What does Goldman Sachs' $100m investment in APT mean for big data analytics?
The next step for APT could be an IPO, CEO Anthony Bruce tells Computing
Applied Predictive Technologies (APT) has received a $100m minority investment from the merchant banking division of Goldman Sachs in a deal that APT describes as the largest investment in predictive analytics to date.
Corporations including Walmart, Hilton, McDonald's, Kraft Foods and clothes firm Abercrombie & Fitch use APT's causal analytics technology to try to ensure their business decisions deliver the best results possible.
"It is about understanding whether [a strategy] will work, and where will it work, so they can target it to this location, with these people, with these products. And then looking at what elements of the action makes it most successful, so they can modify what it is they're doing to maximise action," APT's CEO, Anthony Bruce, told Computing.
"This process and discipline of test and learn, when supported by an enterprise model can drive tens of billions of dollars of value," he added.
In explaining what predictive analytics actually is, the founder and chairman of APT, Jim Manzi, told Computing that it helped firms to get "about three per cent better at guessing" what a consumer would like to buy.
"It doesn't say: ‘Now I know for a fact that you want this'. What it means is I get about three per cent better at guessing - and this is worth a lot of money," he said.
According to Gartner, advanced analytics remains a relatively immature market. Only 16 per cent of 1,702 respondents to Gartner's Magic Quadrant for Business Intelligence and Analytics Platforms customer survey reported extensive use of predictive analytics in their organisations.
But Bruce believes that the investment from Goldman Sachs is an "exciting confirmation of the [big data analytics] trend from a market perspective".
"It's an endorsement of how we've played the game and what we've accomplished," he said.
Joe DiSabato, managing director at Goldman Sachs, explained that the firm's decision to back APT was based on its software, track record and management team.
"APT is a rare innovator, with multiple patented and commercially proven approaches for truly leveraging big data to generate shareholder value. The collection of talent at APT representing deep data science, advanced math and computer science is delivering that opportunity to customers every day, driving tremendous value," he said.
The journey
Much has changed for the Arlington, Virginia-based firm since it launched in 1999. Then, Bruce said, the concept of software as a service (SaaS) being leveraged for predictive analytics to make a strategic impact within an enterprise was unheard of. But as cloud security concerns ease, APT believes that customers are seeing the benefits of a cloud-based analytic ecosystem that can leverage big data.
What does Goldman Sachs' $100m investment in APT mean for big data analytics?
The next step for APT could be an IPO, CEO Anthony Bruce tells Computing
APT's growing customer base is not restricted to the US, with the firm looking to expand into Europe from its London office, and into Asia from its base in the Taiwanese capital, Taipei.
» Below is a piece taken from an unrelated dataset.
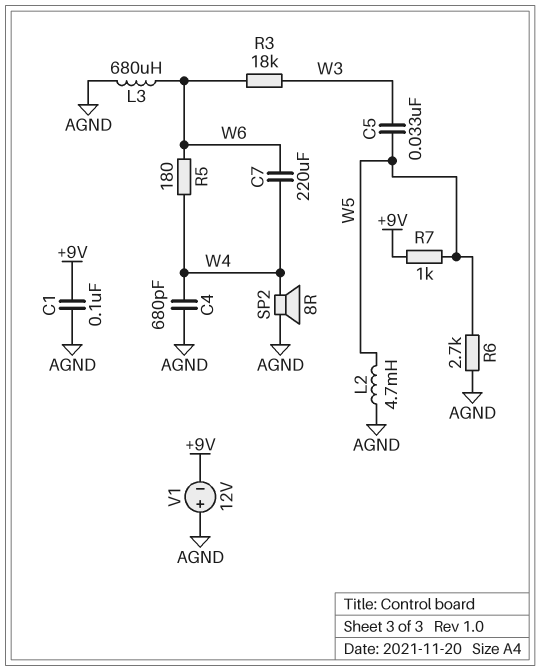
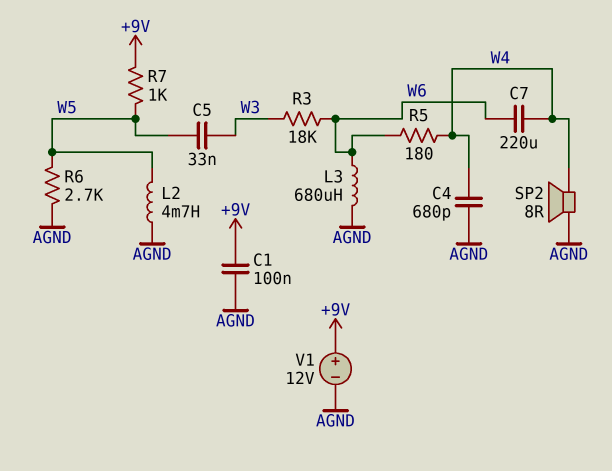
V1: 12V (plus AGND, minus +9V) -> 12V (plus +9V, minus AGND)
But not all corporations are ready to embark on a big data analytics strategy just yet. For example, Jaguar Land Rover's CIO, Jeremy Vincent, recently told Computing that while he can see the advantages of such a strategy, he has yet to gain the approval of the firm's board, which remains unconvinced.
APT's Bruce believes that many organisations have still not fully understood the capability of predictive analytics, and that for many of those that already have there is still work to be done to gain the most value from existing data.
"There was a time when only a handful of our customer base was fully leveraging their transactional log - that is now becoming more common. There was a time when only a fraction of our customer base had fully leveraged social media, and its outcomes, and that is a trend that is accelerating; only a fraction of our customer base is leveraging the multitude of indicator data that is available in their business systems - be that customer interaction data or indicator data about their operations - that is a trend that is going to accelerate. The use of data and the expansion of datasets is accelerating very quickly," he explained.
APT's CEO said that the firm usually tells its customers what they should be looking at next, it is also often the case that CTOs and CIOs will come to APT and ask whether new datasets can be analysed or whether there are possibilities to explore a dataset in more detail.
What next for APT?
APT could follow the likes of ServiceNow, Eloqua and Workday to an initial public offering (IPO), Bruce suggested.
"The most important goal is to partner with customers for their success; will we potentially become a public company in support of that? That is a possibility. Right now we see a lot of room ahead of us in that opportunity, so we're focused with our heads down in growing the business," he stated.
While enterprise SaaS providers have a good record on the stock market, APT would be the first predictive analytics firm to go public, and if it fared well, it would confirm - more than the $100m Goldman Sachs investment - that predictive analytics is well on the way to becoming an essential component of any forward-thinking enterprise's IT arsenal.